With nearly 100 applications in the first round, including three local projects, the new highly competitive Cost-Share Program from the Kansas Department of Transportation is off to a strong start, KDOT announced Monday.

In total, KDOT received 92 applications with more than $92 million in local investment. In return, the applicants requested nearly $242 million from KDOT funds.

Among those are: A joint $865,000 project between Barton County and the City of Great Bend for the resurfacing of SW 40 Avenue between U.S. 56 and West Barton County Road, also known as Airport Road; a $400,000 county project to improve an intersection on K-4 just north of Redwing; and a city project totalling $1.1 million to resurface most of 10th Street.

“I am not surprised at the interest in the program,” said County Engineer Barry McManaman. “Local units of government stretch our budgeted funds to the best of our ability when prioritizing local roadway maintenance needs.”

The program lets local governments leverage their funds by offering local matching funds in the hopes of getting state money to cover the balance of project costs. The deadline for the applications was earlier this month.

“We may be able to afford a project that would otherwise be cost prohibitive or that would have to be addressed in smaller pieces without the state funds,” he said. 

“It’s going to be interesting to see which projects are selected around the state,” McManaman said. Announcements are slated for the end of October.

The program provides financial help that pools state funding with local and private funding for projects related to job growth and retention, said Lindsey Douglas, KDOT deputy secretary of policy and fiscal affairs. “It will provide funding to local entities for construction projects that improve safety, increase the total transportation investment and help both rural and urban areas of the state improve their transportation system.”

The best of intentions

While welcomed, the program met with some confusion, McManaman said. There are essentially two pots of state money. 

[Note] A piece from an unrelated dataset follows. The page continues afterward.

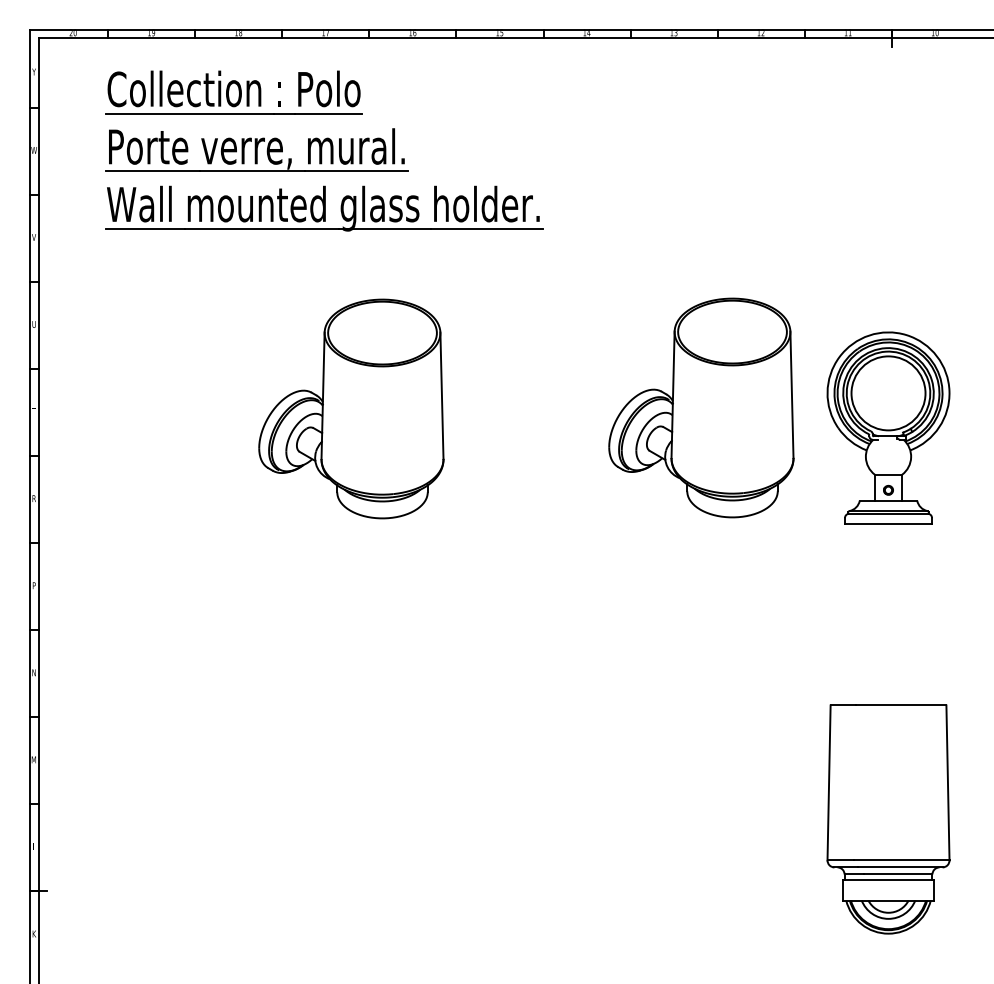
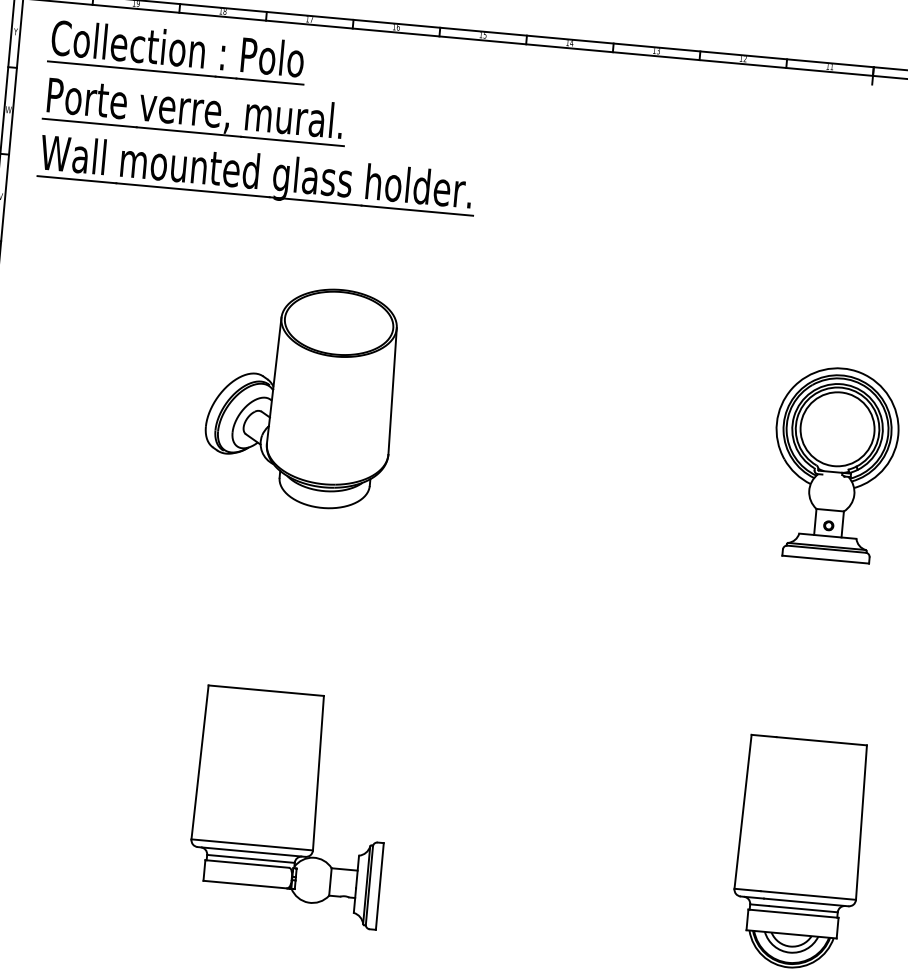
part: (324, 150) -> (262, 118), moved
part: (701, 407) -> (650, 426), removed
part: (377, 819) -> (290, 807), added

First, there is the one-time $50 million approved this fiscal year by the Legislature and Governor Laura Kelly. Two qualify for this, local government are required to put up a minimum of 25% non-state cash match.

Second, KDOT proposes this be an annual program with $11 million allocated each year. This requires a 15% non-state cash match with additional consideration given to project applications that commit more than the minimum. 

And here lies the confusion, McManaman said. They submitted their applications not sure which funding opportunity they are eligible for.

If approved, local officials hope its for the smaller matching amount, but they just don’t know yet.

Playing catch-up

The idea for the cost-share effort is to help KDOT fund projects that languished after agency funds were siphoned away to make up shortfalls in the state budget. The shortages came about after former Gov. Sam Brownback-era tax cuts.

“While we knew there’s pent up demand for transportation investment, we’re overwhelmed with the level of interest this new program is garnering,” Douglas said.

“The new program demonstrates the importance of combining state and local funds to address transportation needs across Kansas,” Kelly said. “While we won’t be able to approve all applications representing requests totaling more than a quarter of a billion dollars, the high interest proves it’s time to develop a new transportation plan for the state.”

All transportation projects are eligible, including roadway (on and off the state system), rail, airport, bicycle/pedestrian and public transit. They must be construction projects that address an important transportation need such as promoting safety, improving access or mobility, improving condition or relieving congestion.

Applications will be accepted on an ongoing basis and will be reviewed twice per year, in October and March. Selection criteria will include consideration of projects that meet program objectives, eligibility categories and requirements. Geographic distribution will also be considered during project selection.